Là encore, les anarchistes apportent une praxis révolutionnaire qui améliore à la fois les conditions actuelles et vise à les dépasser. Un projet de fourniture de surplus alimentaires à ce.ux.lles qui en ont besoin peut aussi inclure une assemblée directement démocratique, dans laquelle chacun.e impliqué.e peut prendre part à des prises de décisions collectives. Quand un terrain vague est à même d’être vendu à la plus forte enchère pour le développement d’une résidence de luxe, les anarchistes lancent un appel pour qu’il soit transformé en parc, et se joignent à leurs voisin.e.s ne se contentant pas d’embellir l’espace, ils manifestent leur volonté politique de se le réapproprier comme un bien commun. Ce sont les mêmes finalités qu’ils mettent en œuvre à travers des pratiques comme les campagnes d’Anarchists against the Wall ou No one is illegal, par lesquelles des anarchistes ont directement remis en cause le pouvoir de l’état à diviser et dégrader en mettant en place des frontières afin de contrôler des territoires (4). Même dans le contexte réformiste d’une manifestation, les anarchistes diffusent une perspective révolutionnaire, par exemple, en coordonnant des journées d’actions globales en dehors des organisations centralisées, par le biais de confédérations de groupes et de mouvements autonomes.
L’anarchisme se distingue en tant que philosophie politique par ses positions claires et sans concessions contre le Capitalisme et l’état. Il y a de nombreuses manières au sein de l’anarchisme pour expliquer spécifiquement ce qu’il y a de mauvais dans le Capitalisme ou l’état, et davantage de propositions pour s’en débarrasser. Les anarchistes maintiennent que ce duo doit disparaître du fait du pouvoir que tous deux exercent sur la vaste majorité du monde humain et non humain. La notion de pouvoir est au cœur de sa philosophie politique lorsqu’il interroge : Qui l’exercent ? Qu’en font-il.les ? Quel est leur but ? (5). L’anarchisme, plus radical que n’importe quelle autre philosophie politique, répond que ce pouvoir devrait être horizontal et partagé également entre tous. »
Cindy Milstein
NOTES :
(1) Rocker, Rudolf. Anarcho-Syndicalism : Theory and Practice. Oakland, États-Unis, 2004. p.73.

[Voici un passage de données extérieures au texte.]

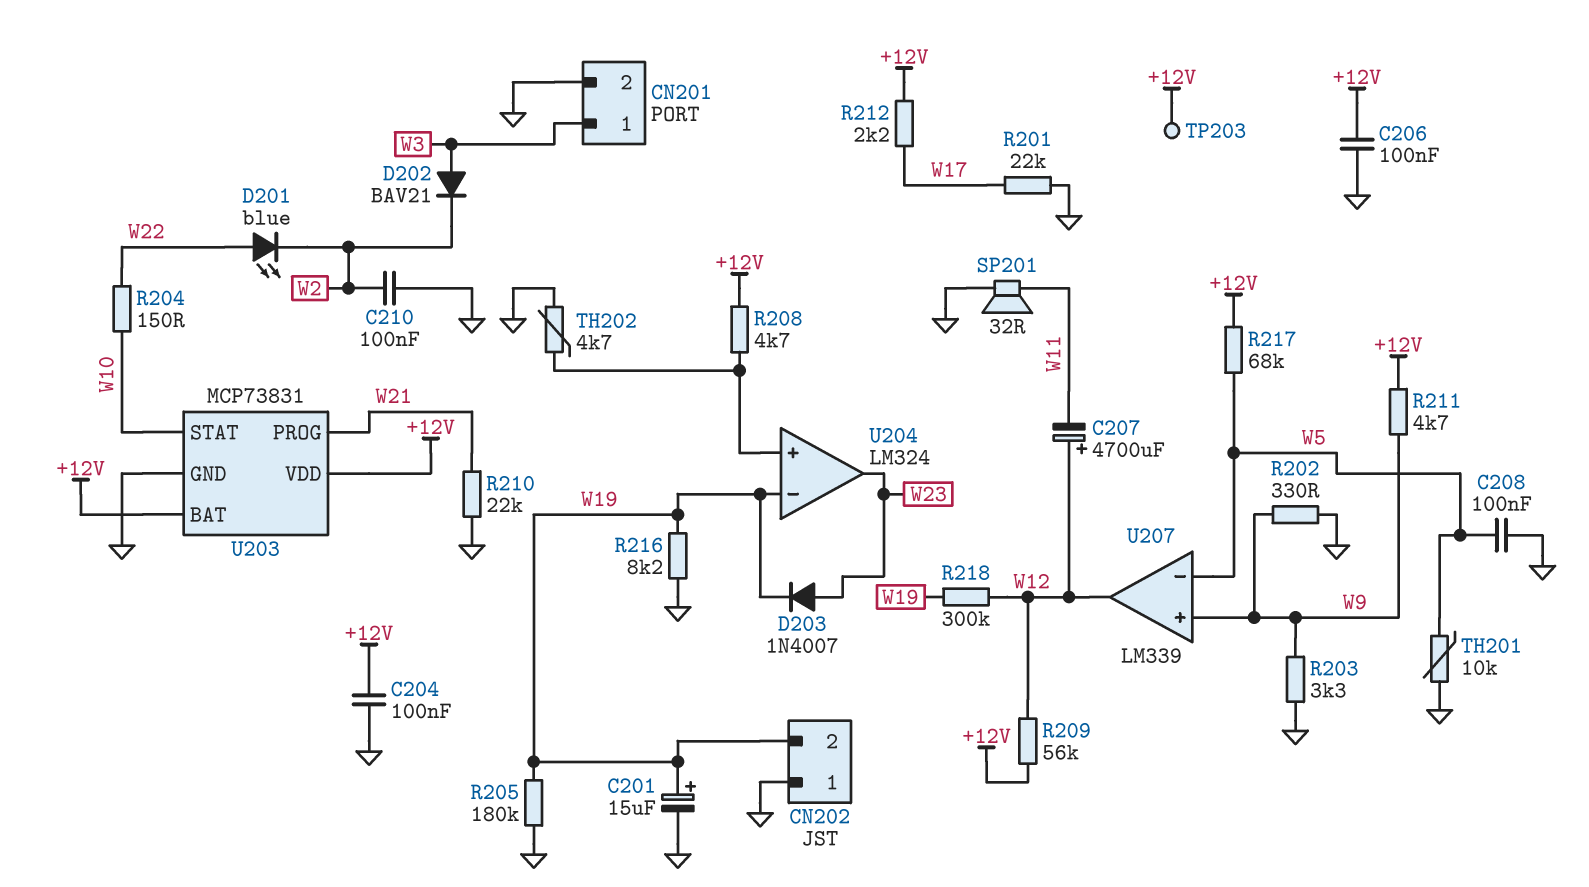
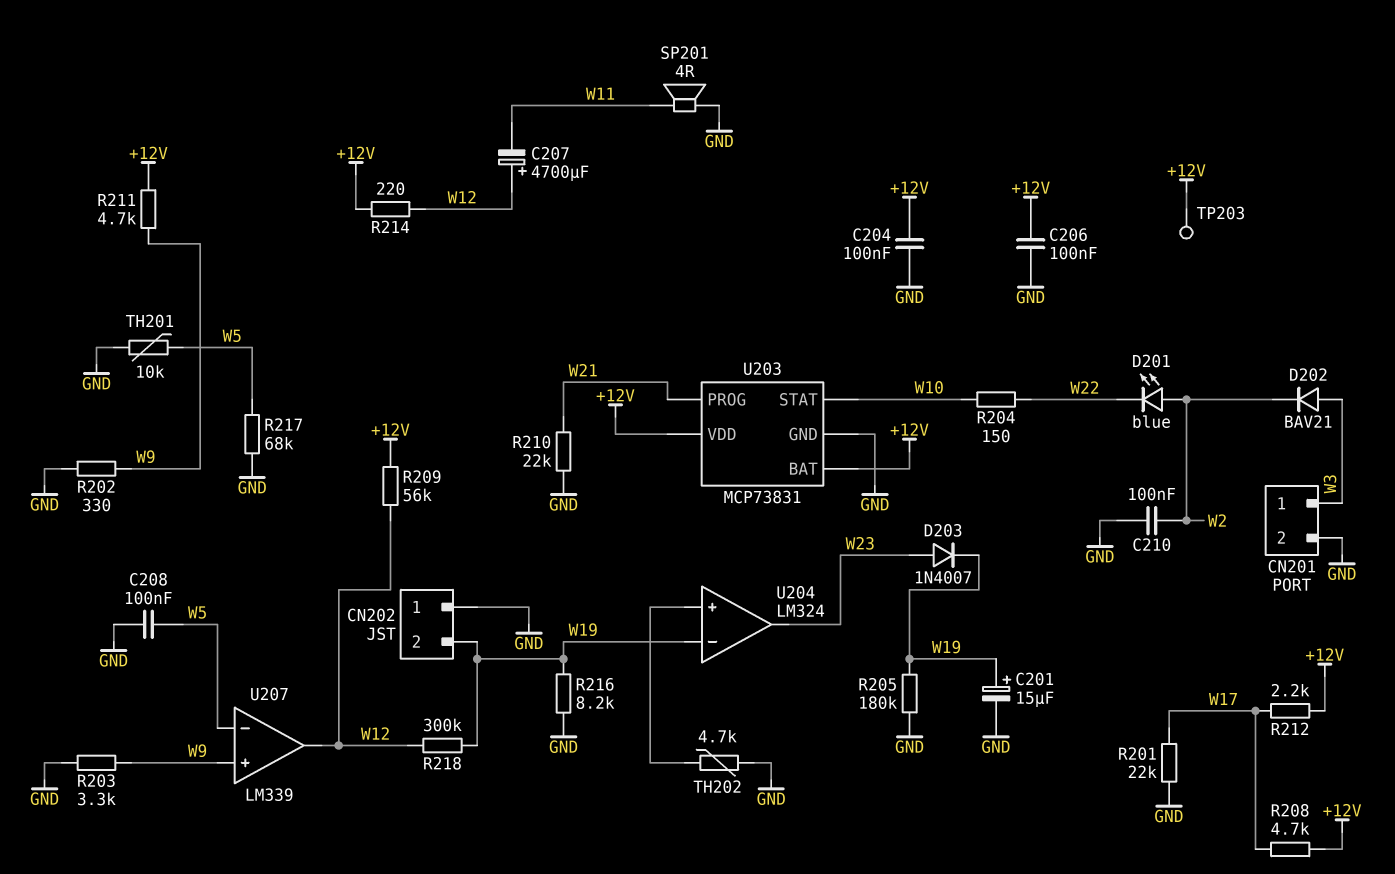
D201: LED blue (A W22, K W2) -> LED blue (A W2, K W22)
R208: 4.7k (+12V, U204/in+) -> 4.7k (+12V, W17)
R214: none -> 220 (+12V, W12)
R217: 68k (+12V, W5) -> 68k (GND, W5)
SP201: speaker 32R (GND, W11) -> speaker 4R (GND, W11)

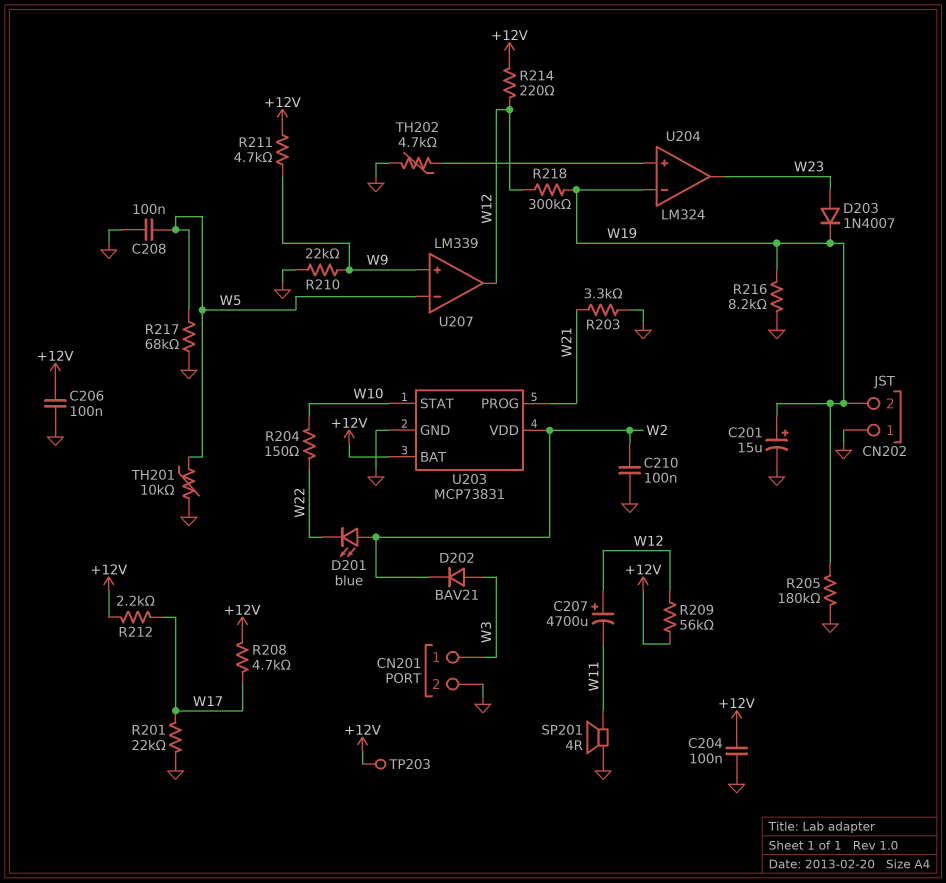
R202: 330 (GND, W9) -> none
R203: 3.3k (GND, W9) -> 3.3k (GND, W21)
R210: 22k (GND, W21) -> 22k (GND, W9)
U203 pin VDD: +12V -> W2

(2) Ndt : On peut voir comme exemple la conclusion tirée par certaines personnes actives dans la plateforme SHAC, Stop Huntingdon Animal Cruelty, contre l’entreprise de vivisection Huntingdon Life Sciences en s’attaquant à l’entreprise elle même ainsi qu’à ses client.e.s et fournisseur.se.s entre 1999 et 2014. Lâchée par ses financeurs ainsi que par son assurance, l’entreprise n’a pu survivre que par le biais de refinancement de la part de l’état britannique. À ce sujet voir la brochure Militant forces against HLS : Blackmail 4 & the SHAC Model (s.l. Angleterre : Dark Matter Publications)
(3) “Everything for everyone, and what’s more for free.”
(4) Pour d’avantage d’information sur Anarchists Against the Wall voir Gordon, Uri & Ohal Grietzer : Les anarchistes contre le mur : action directe et solidarité avec la lutte populaire palestinienne. St-George d’Oléron, France - Éditions libertaires, 2016. Pour des exemples des campagnes de No one is illegal, ici des liens vers trois groupes au Canada : http://toronto.nooneisillegal.org/ ; http://noii-van.resist.ca/ ; nooneisillegal-montreal.blogspot.com/. Voir aussi Walia, Harsha : Démanteler les frontières : Contre l’impérialisme et le colonialisme. Montréal, Canada - Lux, 2015.
(5) Merci à Todd May pour m’avoir expliqué cette notion.